Repeat a statistic often enough and people will start to believe you. At least, that seems to be the philosophy of Penn State climate scientist Michael Mann, who has been repeating misleading figures to warn of manmade climate change for years.
The latest example of this effort from Mann was his Jan. 19 opinion piece in The New York Times. In it, Mann bemoaned the fact that there is any sort of debate going on over climate change “where none should exist.” Despite Mann’s claims about the “appearance of a debate” in the media on climate change, the news media are dismissive of manmade climate change skeptics, even going so far as to compare them to “flat earthers,” and are frequently alarmist in coverage of climate.
In the piece, Mann based his arguments a study which claimed that 97 percent of scientists agree that humans are causing climate change. While Mann didn’t specify which study he was citing (there have been at least three studies), all are misleading. But that hasn’t stopped people from claiming them as fact, as NASA has.
There are many scientists who disagree with so-called “consensus” on global warming. On Dec. 20, 2007, a report released by the U.S. Senate Environment and Public Works (EPW) Committee revealed more than 400 prominent scientists questioning anthropogenic climate change.

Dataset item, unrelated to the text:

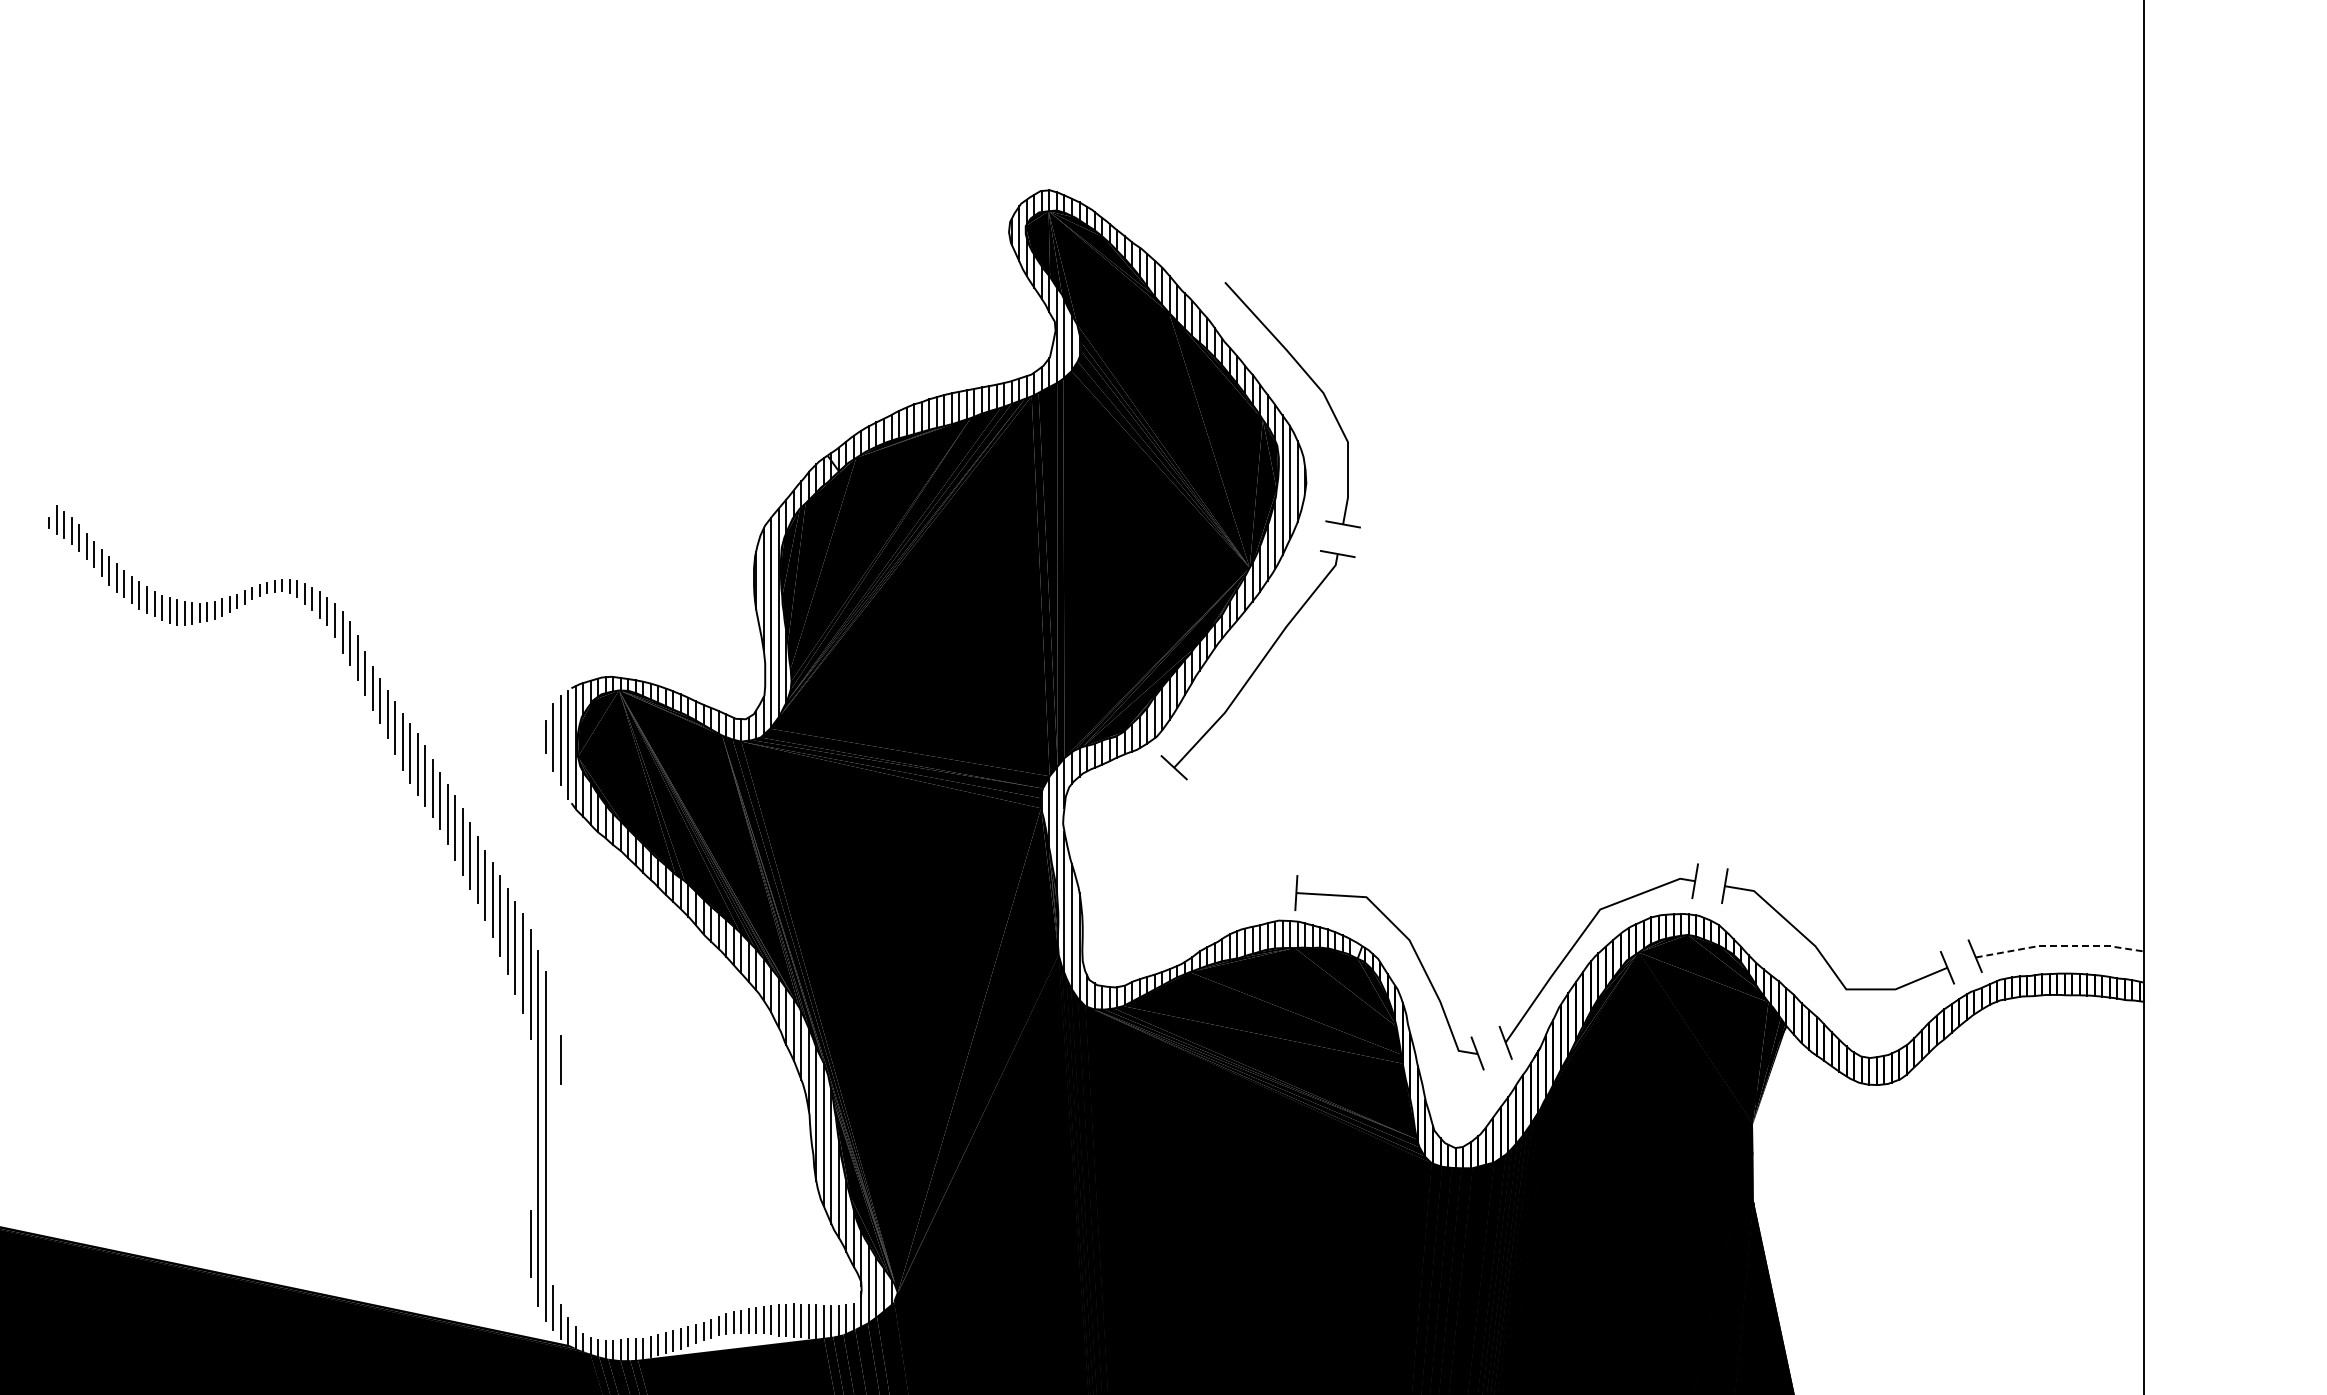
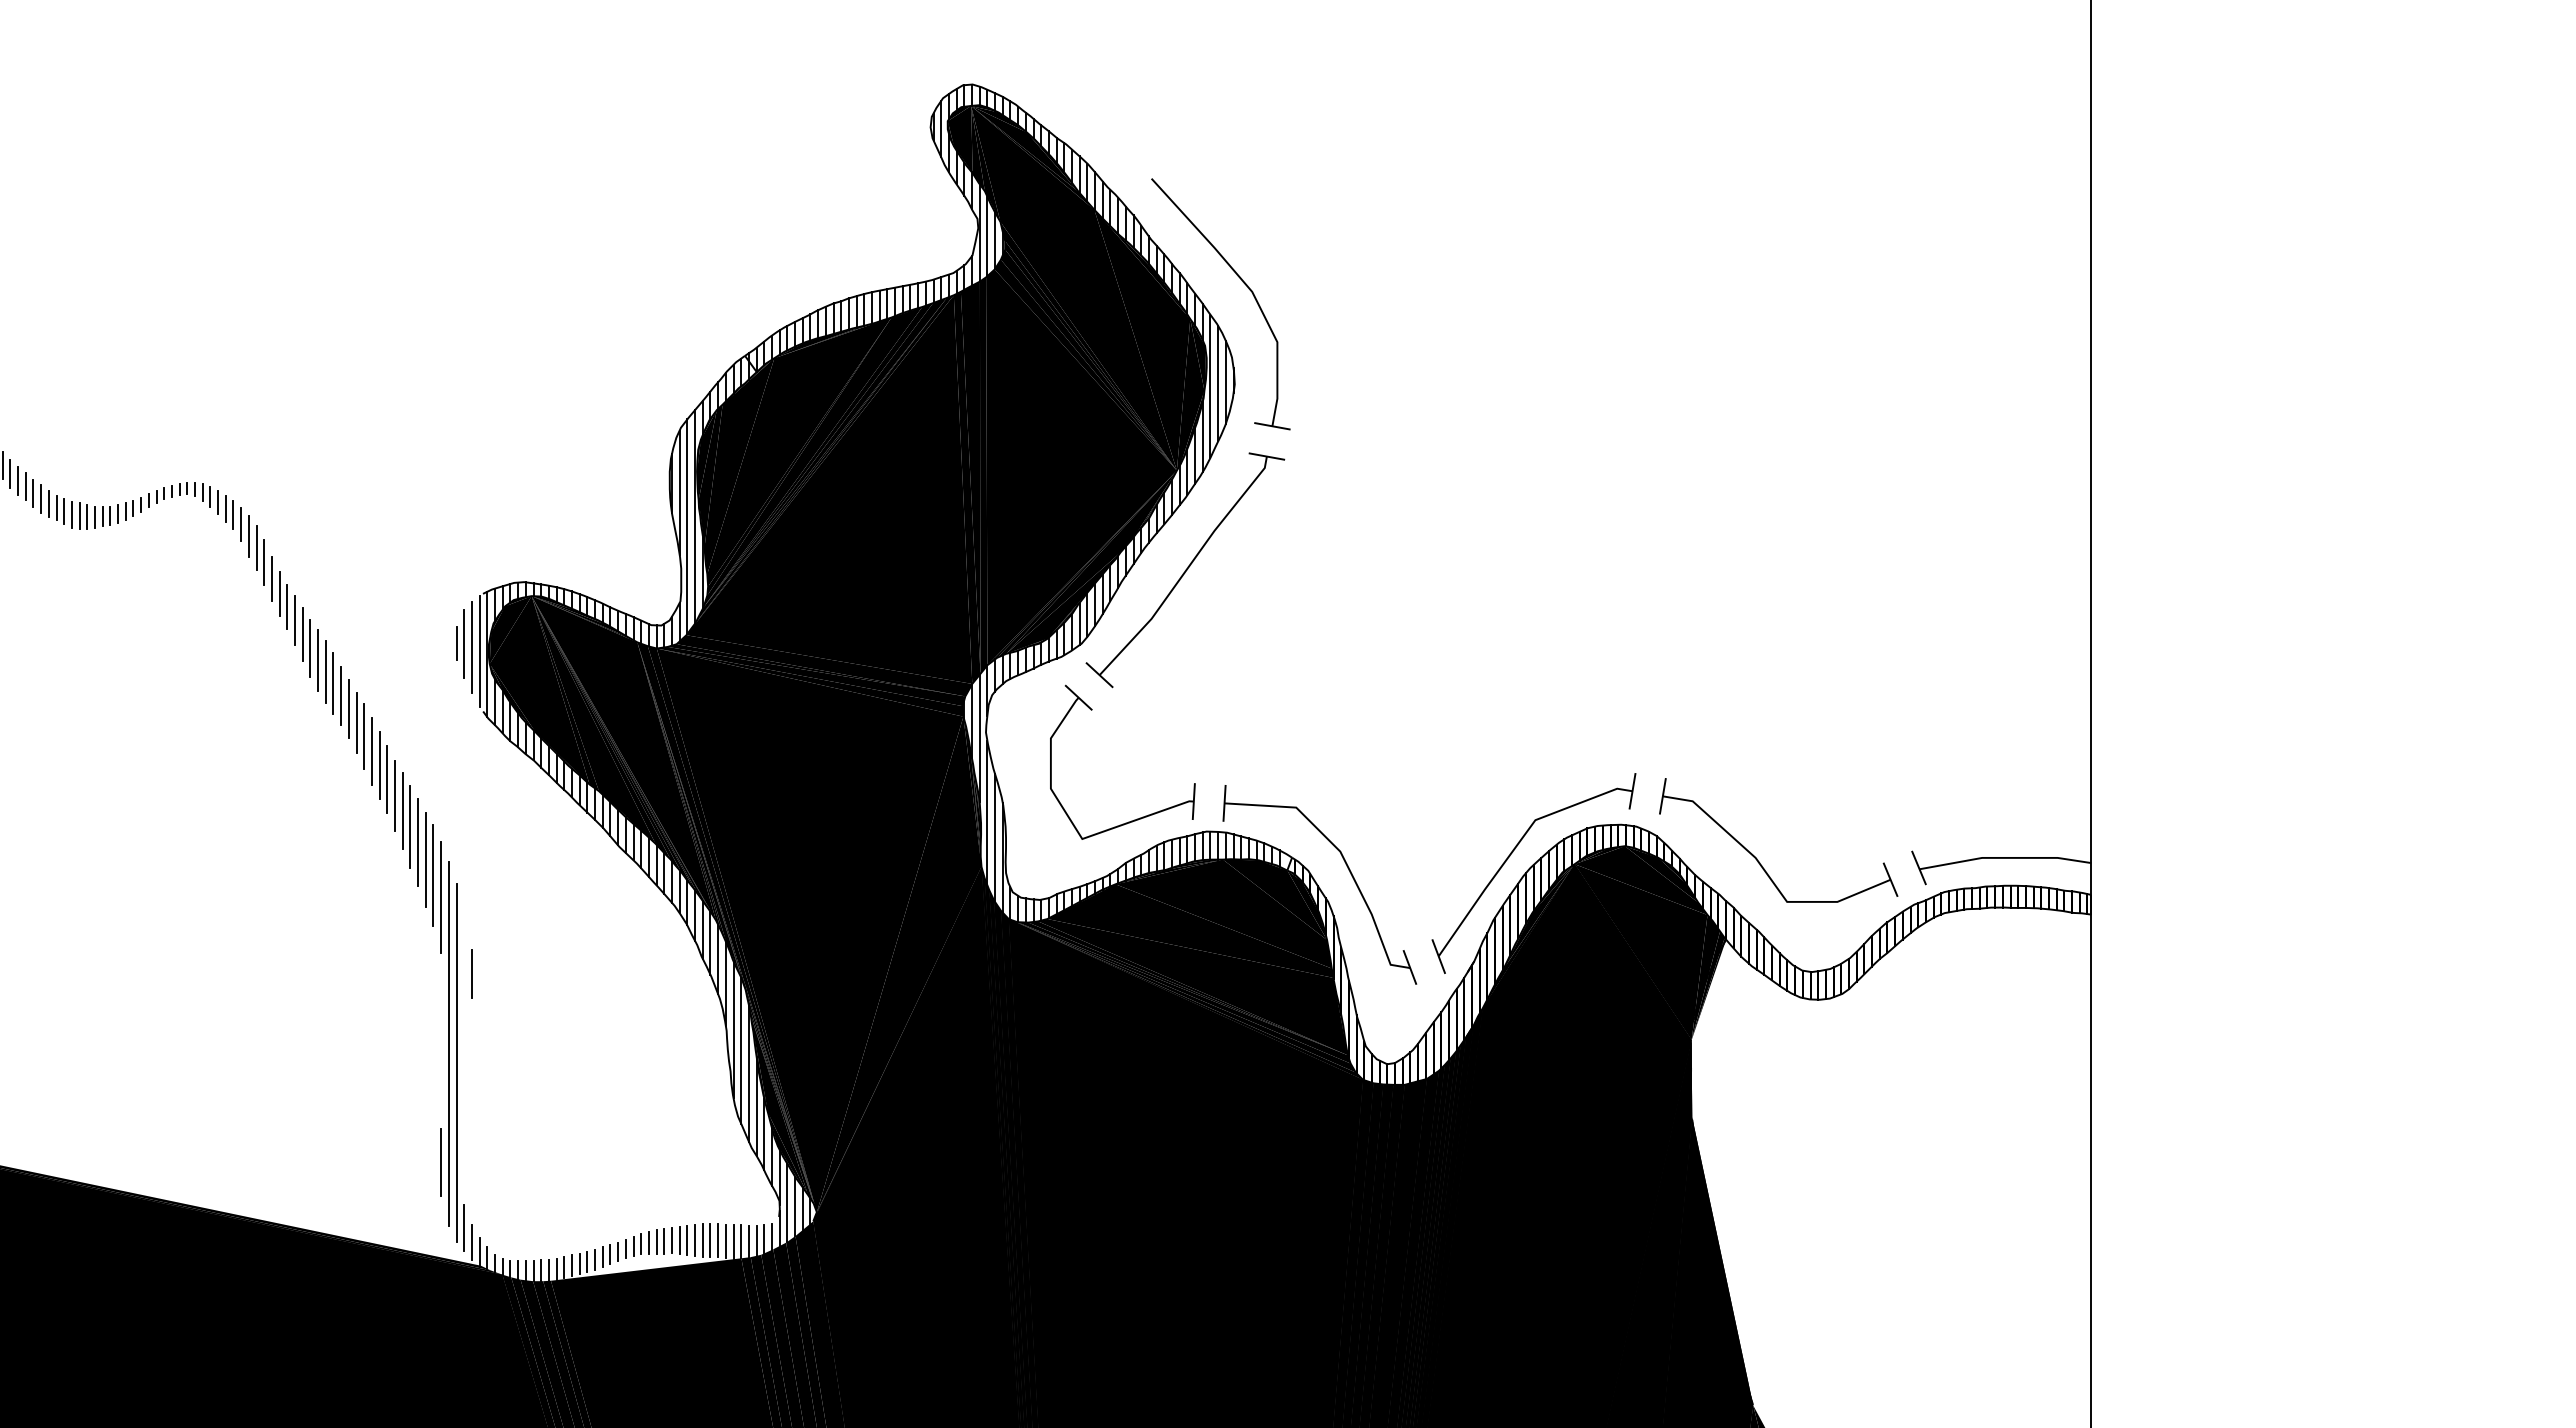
part: (1216, 905) -> (1142, 816), added
line: (2060, 945) -> (2006, 857), dashed -> solid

The most recent study to come out with this 97 percent number was released in January 2014. That study by James L. Powell, a former member of the National Science Board, was an expanded version of his Nov. 2012 study. His latest version claims that only one scientific study in the past year disagreed with anthropogenic climate change. It was touted by left-wing website Salon.com, and given the timing, appears to be the study Mann was referencing.
According to Powell, his first study searched for peer-reviewed scientific articles supporting climate change from January 1991 to November 2012 from a scientific database. From the 13,950 results, Powell removed all the results which he determined were unimportant, and then compared the remaining results. The second study looked at November 2012 through December 2013.
But Powell himself admitted that his methods were subjective. "[F]rom the get-go I do not claim that I have found every article on global warming. I probably have not found every article that rejects global warming. What I have found is the proportion of articles with topics ‘global warming’ or ‘global climate change’ that reject AGW as I define reject," Powell said in the “methodology” section of his website.
Mark Morano of Climate Depot called Powell’s study a “misdirection.” According to Morano, the study “is implying that skeptics do not ‘accept man-made global warming’ without defining what that means.”
Powell’s study was mimicked by the Climate Change site Skeptical Science, which isn’t even remotely skeptical when it comes to global warming. This study was picked up by the liberal outlet “Slate,” which is owned by the Washington Post.
An older study with the same 97 percent result was released in June 2010 National Academy of Sciences of the United States of America (PNAS) study that looked at 1,372 scientific studies – and then selected what the PNAS determined as the top 200. Only 2.5 percent of these “top studies” were “unconvinced by the evidence” about man-made climate change, according to PNAS. Steve Milloy at Junk Science is just one of the people who have criticized that study’s methodology, although some prominent media sites ran the number, including USA Today.
Morano argued that the number of research papers during this time period alone isn’t a compelling factor, even if the numbers had been accurate. According to Morano, since global warming is the “state sponsored science of the day,” many scientists will incorporate mention of it into otherwise unrelated studies, in order to qualify for grants.
“If a scientist studies butterflies, he may choose to do a model ‘if/then’ study on how warming temps 100 years from now may impact butterflies,” Morano said. “The butterfly scientist may never even look at the probability temps may rise a certain amount, only on how rising temps would theoretically impact butterflies.”
To support his argument, Mann referred to James Hansen and Jeffrey Sachs. Hansen, former director of the NASA Goddard Institute for Space Studies, boldly made climate change predictions in 1988 for how the world would look in 1997. They turned out to be very wrong. Meanwhile, Sachs, of the Earth Institute at Columbia University, is a crony of left-wing billionaire George Soros. Sachs has claimed that anyone who failed to adopt liberal energy policies has “blood on their hands.”
According to Mann, both Hansen and Sachs rightly “called for the immediate introduction of a price on carbon emissions, arguing that it is our moral obligation to not leave a degraded planet behind for our children and grandchildren.”
Mann has had data problems of his own. According to the Competitive Enterprise Institute, the presentation of the data in Mann’s own hockey stick model of warming was inherently flawed. Because of their criticism, CEI, The National Review and National Review’s Mark Steyn are currently being sued by Michael Mann for defamation. The hockey stick graph was “highly criticized,” and portrayed data that contradicted the data released in both 1990 and 2013 by the International Panel on Climate Change, according to scientist Anthony Watts’ blog.
Yet, Mann has continued to stand by his climate model, even promoting it in his most recent Times opinion piece. “Our ‘hockey stick’ graph became a vivid centerpiece of the climate wars,” Mann said, “and to this day, it continues to win me the enmity of those who have conflated a problem of science and society with partisan politics.”